In the midst of all the ballet bustle, my review of Shinichi Iova-Koga’s new solo show is also in today’s Chronicle:

“It’s always heartening, as an observer of the local dance ecology, to find a young maverick artist so gifted that audiences seem to discover him through natural buzz about his talent. Such has been the case with Shinichi Iova-Koga, who divides his time between Berlin and the Bay Area, and who founded his performance collective inkBoat in 1994.

Iova-Koga is part of the Bay Area’s butoh boom; he studied with Berkeley’s famed Koichi and Hiroko Tamano, themselves disciples of Japan’s Tatsumi Hijikata, one of the two progenitors of this darkly absurd, apocalyptic dance form. Like many of his generation, Iova-Koga has cast off butoh’s calcified cliches — the shaved head, the white body paint, the glacial pacing and practically patented look of horrified despair — and yet retained its expressionistic, grotesque essence. He’s also found a circle of brilliant avant-garde collaborators in sound and design. Call what Iova-Koga does butoh or post-butoh or whatever you want; it amounts to great movement theater. And judging from the crowds at his 2005 duet “Ame to Ame,” the word seemed to be getting out about that.
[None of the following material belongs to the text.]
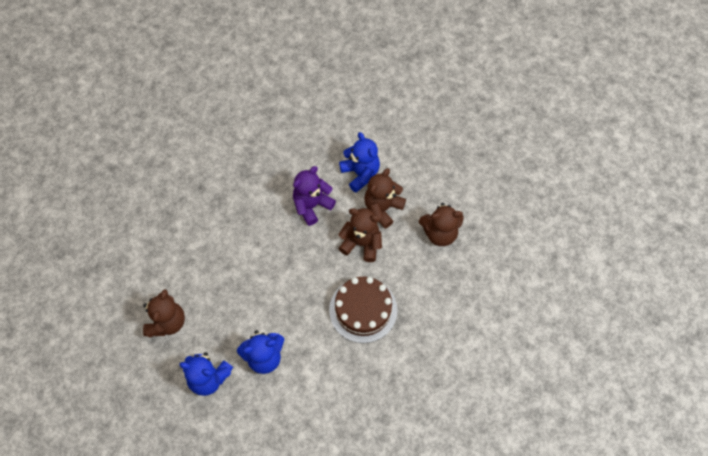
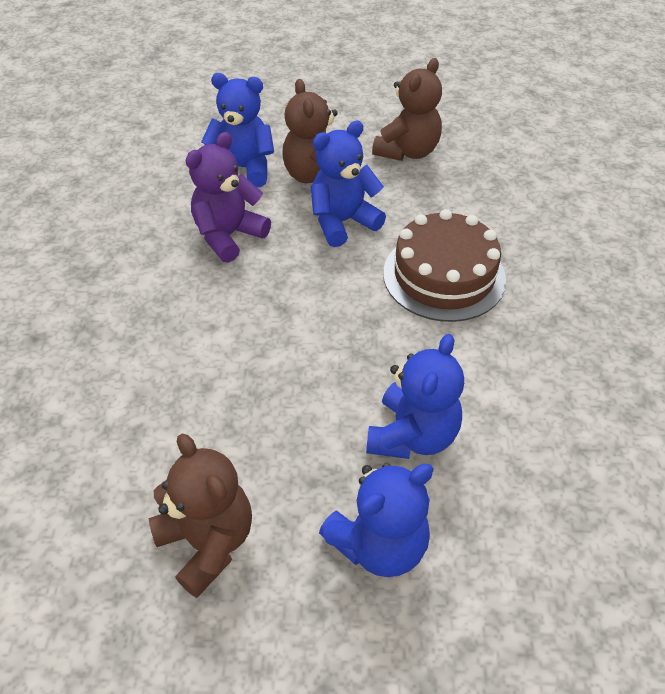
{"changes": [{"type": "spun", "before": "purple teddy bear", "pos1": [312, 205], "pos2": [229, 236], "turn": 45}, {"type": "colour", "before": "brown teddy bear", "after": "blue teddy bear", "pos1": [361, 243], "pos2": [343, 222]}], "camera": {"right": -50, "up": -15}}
So it was surprising, Friday night, to witness the engaged but small turnout at Brava Theater for “Milk Traces.” Granted, “Milk Traces,” which repeats next month at the cozier NOHspace, is small-scale, a 75-minute solo. But each of its simple elements is deeply thoughtful and apt, from Sheila Antonia Bosco’s spine-tingling soundscape to Allen Willner’s fog-drenched lighting to Cassie Terman’s poetic fragments (printed only in the program). And the images and provocations Iova-Koga conjures with just his body and a few props amount to a worthy teaser for inkBoat’s more ambitious premiere with experimental music group Nanos Operetta coming in July, and a brilliant performance in itself.”